Symphonious

Living in a state of accord.

Using WebPack with Buck

I’ve been gradually tidying up the build process for UI stuff at LMAX. We had been using a mix of requires and browserify – both pretty sub-optimally configured. Obviously when you have too many ways of doing things the answer is to introduce another new way so I’ve converted everything over to webpack.

Situation: There are 14 competing standards. We need to develop one universal standard that overs everyone's use cases. Situation: there are 15 competing standards...

Webpack is most often used as part of a node or gulp/grunt build process but our overall build process is controlled by Buck so I’ve had to work it into that setup. I was also keen to minimise the amount of code that had to be changed to support the new build process.

The final key requirement, which had almost entirely been missed by our previous UI build attempts was the ability to easily create reusable UI modules that are shared by some, but not all projects. Buck shuns the use of repositories in favour of a single source tree with everything in it so an internal npm repo wasn’t going to fly.

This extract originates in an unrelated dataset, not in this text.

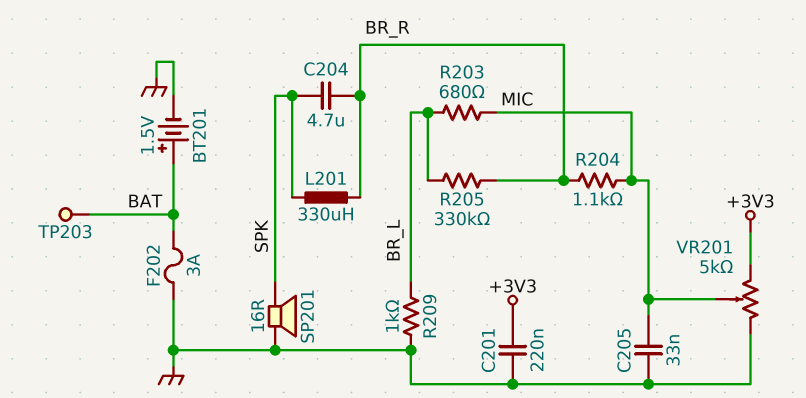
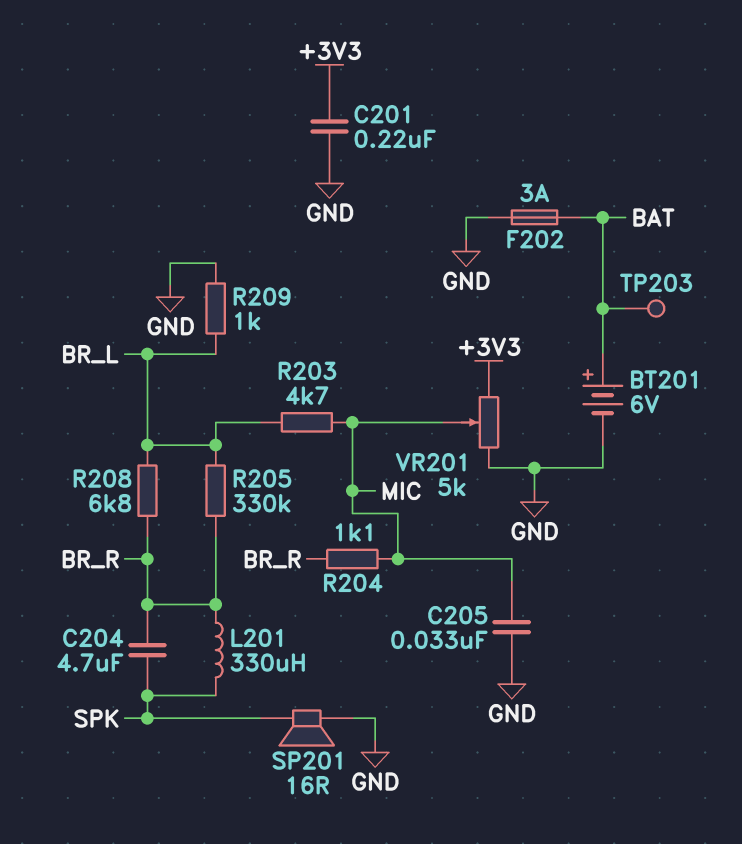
BT201: 1.5V (plus BAT, minus GND) -> 6V (plus BAT, minus GND)
R203: 680 (BR_L, MIC) -> 4.7k (BR_L, MIC)
R208: none -> 6.8k (BR_L, BR_R)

While the exact details are probably pretty specific to our setup, the overall shape of the build likely has benefit.  We have separate buck targets (using genrule) for a few different key stages:

Build node_modules

We use npm to install third party dependencies to build the node_modules directory we’ll need. We do this in an offline way by checking in the node cache as CI doesn’t have internet access but it’s pretty unsatisfactory. Checking in node_modules directory was tried previously but both svn and git have massive problems with the huge numbers of files it winds up containing.

yarn has much better offline support and other benefits as well, but it’s offline support requires a cache and the cache has every package already expanded so it winds up with hundreds of thousands of files to check in and deal with. Further investigations are required here…

For our projects that use Angular 2, this is actually the slowest part of our entire build (UI and server side). rxjs seems to be the main source of issues as it takes forever to install. Fortunately we don’t change our third party modules often and we can utilise the shared cache of artefacts so developers don’t wind up building this step locally too often.

Setup a Workspace and Generate webpack.config.js

We don’t want to have to repeat the same configuration for webpack, typescript, karma etc for everything UI thing we build. So our build process generates them for us, tweaking things as needed to account for the small differences between projects. It also grabs the node_modules from the previous step and installs any of our own shared components (with npm install <local/path/to/component>).

Build UI Stuff

Now we’ve got something that looks just like most stand-alone javascript projects would have – config files at the root, source ready to combine/minify etc. At this point we can just run things out of node_modules. So we have a target to build with ./node_modules/.bin/webpack, run tests with ./node_modules/.bin/karma or start the webpack dev server.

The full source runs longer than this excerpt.